When restrictive lung disease reaches an advance irreversible stage, it might be advisable to have a lung transplant. This approach is only recommended by doctors when medications and other approaches appear ineffective. Usually new health lungs are gotten from recently deceased donors.

The transplant might involve one lung, both lungs or lungs, and heart transplants. After the transplant, in order to prevent organ rejection which can result in serious health complications in the body of the recipients, the doctors administer immunosuppressants drugs either intravenously or by oral capsules.

Other treatments

Not all restrictive lung disease are product of inflammation or tissue scarring, some restrictive lung disease occurs as a result of infections, mostly bacterial infection.

For instance, pleural effusion causes a buildup of fluid in the lungs, in such cases, antibiotics are used for treatment until the infection clears and effusion buildup symptoms pass.

Obesity hypoventilation syndrome is one other condition that can restrict breathing. This condition frequently occurs in individuals that are morbidly obese (when an individual is 100 pounds over the ideal body weight).

When fatty tissues surrounding the chest muscles become too much, it makes it harder for chest movement and this restricts the expansion of the lungs.

Complications of Restrictive Lung Disease

Chronic restrictive lung diseases can result in hypoxemia, which is characterized and compensated by elevations in respiratory rate. Increased energy expenditure due to excessive short breaths can lead to muscle wasting and weight loss.

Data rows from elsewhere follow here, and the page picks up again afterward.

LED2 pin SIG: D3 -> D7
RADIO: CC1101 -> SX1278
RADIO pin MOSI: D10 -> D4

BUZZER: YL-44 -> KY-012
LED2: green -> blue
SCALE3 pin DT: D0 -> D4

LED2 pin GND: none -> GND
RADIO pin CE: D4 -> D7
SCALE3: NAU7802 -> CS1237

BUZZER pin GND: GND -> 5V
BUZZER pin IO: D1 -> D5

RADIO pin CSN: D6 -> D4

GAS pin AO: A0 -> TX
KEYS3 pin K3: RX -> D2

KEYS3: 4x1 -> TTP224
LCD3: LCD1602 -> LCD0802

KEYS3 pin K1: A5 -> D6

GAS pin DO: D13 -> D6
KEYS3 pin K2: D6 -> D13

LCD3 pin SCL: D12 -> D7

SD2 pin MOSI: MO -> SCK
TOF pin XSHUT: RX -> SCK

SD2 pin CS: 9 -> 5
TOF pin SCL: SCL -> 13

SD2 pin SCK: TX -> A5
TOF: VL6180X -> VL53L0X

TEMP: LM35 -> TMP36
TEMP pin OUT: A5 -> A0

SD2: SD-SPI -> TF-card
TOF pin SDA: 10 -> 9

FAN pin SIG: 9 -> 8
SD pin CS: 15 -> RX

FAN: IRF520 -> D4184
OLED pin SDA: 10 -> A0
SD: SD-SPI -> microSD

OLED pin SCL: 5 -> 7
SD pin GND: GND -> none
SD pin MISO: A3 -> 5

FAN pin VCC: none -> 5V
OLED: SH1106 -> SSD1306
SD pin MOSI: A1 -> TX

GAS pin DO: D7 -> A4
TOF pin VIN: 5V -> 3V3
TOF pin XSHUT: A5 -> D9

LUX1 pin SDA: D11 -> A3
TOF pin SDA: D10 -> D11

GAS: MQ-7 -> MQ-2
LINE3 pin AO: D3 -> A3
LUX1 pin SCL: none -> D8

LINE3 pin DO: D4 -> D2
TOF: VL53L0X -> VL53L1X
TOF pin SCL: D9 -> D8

Once compensatory mechanisms fail, hypoxia worsens, and the patient develops chronic respiratory failure. Chronic respiratory failure and anatomical lung distortion lead to pulmonary hypertension and cor-pulmonale.


Due to increased occupational safety precautions and falling rate of cigarette smoking, an epidemiological study by Kurth et al. revealed that restrictive patterns on spirometry were discovered to fall from 7.2% to 5.4% from 1988-1994 and 2007-2010.

Restrictive lung disease and other lung-related disorders can be treated with pulmonary rehabilitation. This is usually an outpatient program; it enlightens the patients about his/her condition, effective exercise options, breathing techniques, nutrition, safe ways to conserve energy, and tips on how to emotionally deal with the disease. Pulmonary rehabilitation is usually recommended for restrictive lung disease patients alongside another treatment approach.

Following a treatment dialogue and sticking to certain better lifestyle can greatly improve the quality of life and alleviate the symptoms of restrictive lung disease in a person.